Une Mort propre - 1
Au dôme d’Amës, une fontaine réduite crachait ses eaux parfumées sur le jardin résidentiel d’un secteur prospère. Une lampe pastel grésillait sur les buissons colorés. Nul doute qu’elle figurerait en tête des préoccupations du prochain conseil.
Les Ælvn avaient débarrassé le corps, proprement. Ils avaient aussi lavé le plancher, proprement, et repositionné les fleurs. Proprement.
Vous n’avez pas tout de suite remarqué que le garde s’était arrêté au détour d’un énième couloir pâle et avez poursuivi votre chemin.
— C’est ici, vous a-t-il dit.
— Ici quoi ?
— Que l’un de nos citoyens a perdu la vie.
Vous avez reniflé les alentours. Même Royan avait du mal à percevoir quoi que ce soit qui sorte de l’ordinaire.
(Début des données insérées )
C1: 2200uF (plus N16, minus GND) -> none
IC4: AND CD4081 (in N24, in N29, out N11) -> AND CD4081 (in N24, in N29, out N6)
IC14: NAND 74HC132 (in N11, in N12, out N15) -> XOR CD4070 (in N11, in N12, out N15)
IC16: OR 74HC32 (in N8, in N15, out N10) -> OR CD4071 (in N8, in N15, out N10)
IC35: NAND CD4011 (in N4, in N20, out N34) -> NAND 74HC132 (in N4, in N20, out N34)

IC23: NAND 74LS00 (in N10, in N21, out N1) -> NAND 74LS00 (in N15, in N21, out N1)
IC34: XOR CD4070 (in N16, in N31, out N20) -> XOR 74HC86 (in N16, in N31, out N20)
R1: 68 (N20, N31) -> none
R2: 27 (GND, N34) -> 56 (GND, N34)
— Ça sent un peu le sang, mais c’est tout couvert par leurs huiles et le passage des gens, s’est-il attristé.
— Faut qu’on suive des traces qu’ils ont nettoyées… Ils me prennent pour qui ?
— Ils ont le nez pourri, ils savaient pas.
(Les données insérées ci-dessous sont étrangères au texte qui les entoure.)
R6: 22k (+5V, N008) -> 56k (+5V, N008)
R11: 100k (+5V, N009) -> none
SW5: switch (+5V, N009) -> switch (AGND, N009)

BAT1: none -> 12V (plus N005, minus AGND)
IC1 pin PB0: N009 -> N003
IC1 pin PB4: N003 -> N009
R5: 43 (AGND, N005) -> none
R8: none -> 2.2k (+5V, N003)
— Ils savent jamais parce qu’ils demandent jamais.
Tu as soupiré et considéré les alentours. Tu as enjoint au garde d’au moins limiter la circulation.
— Tu trouves quelque chose ? as-tu demandé à Royan.
— Genre quoi ? Des empreintes ? Des branches cassées ? Des crottes ?
— Laisse tomber…
— Je peux pas être sûr, mais je pense que l’odeur de sang vient seulement de l’Ælv. Un mâle, je dirais.
Le garde a acquiescé.
— Mystère résolu alors, as-tu ironisé.
Royan a continué de humer l’air.
— Y’a bien l’odeur de quelques Dai, mais rien de très net.
— Ça sent le Frreshie et le Boꜵr, déjà.
— Le Rokian aussi, mais c’est p'tet moi.
— Vous vous êtes bien posé deux-trois questions avant de tout ranger, non ? C’est quoi les infos ?
Tu t’adressais au garde.
— Oui. Les ëlla-Llëmnoa m’ont confié un rapport à vous transmettre, a-t-il dit en te tendant un rouleau.
— Il dit quoi ?
— Il comprend de nombreux détails repoussants. Je n’oserais jamais…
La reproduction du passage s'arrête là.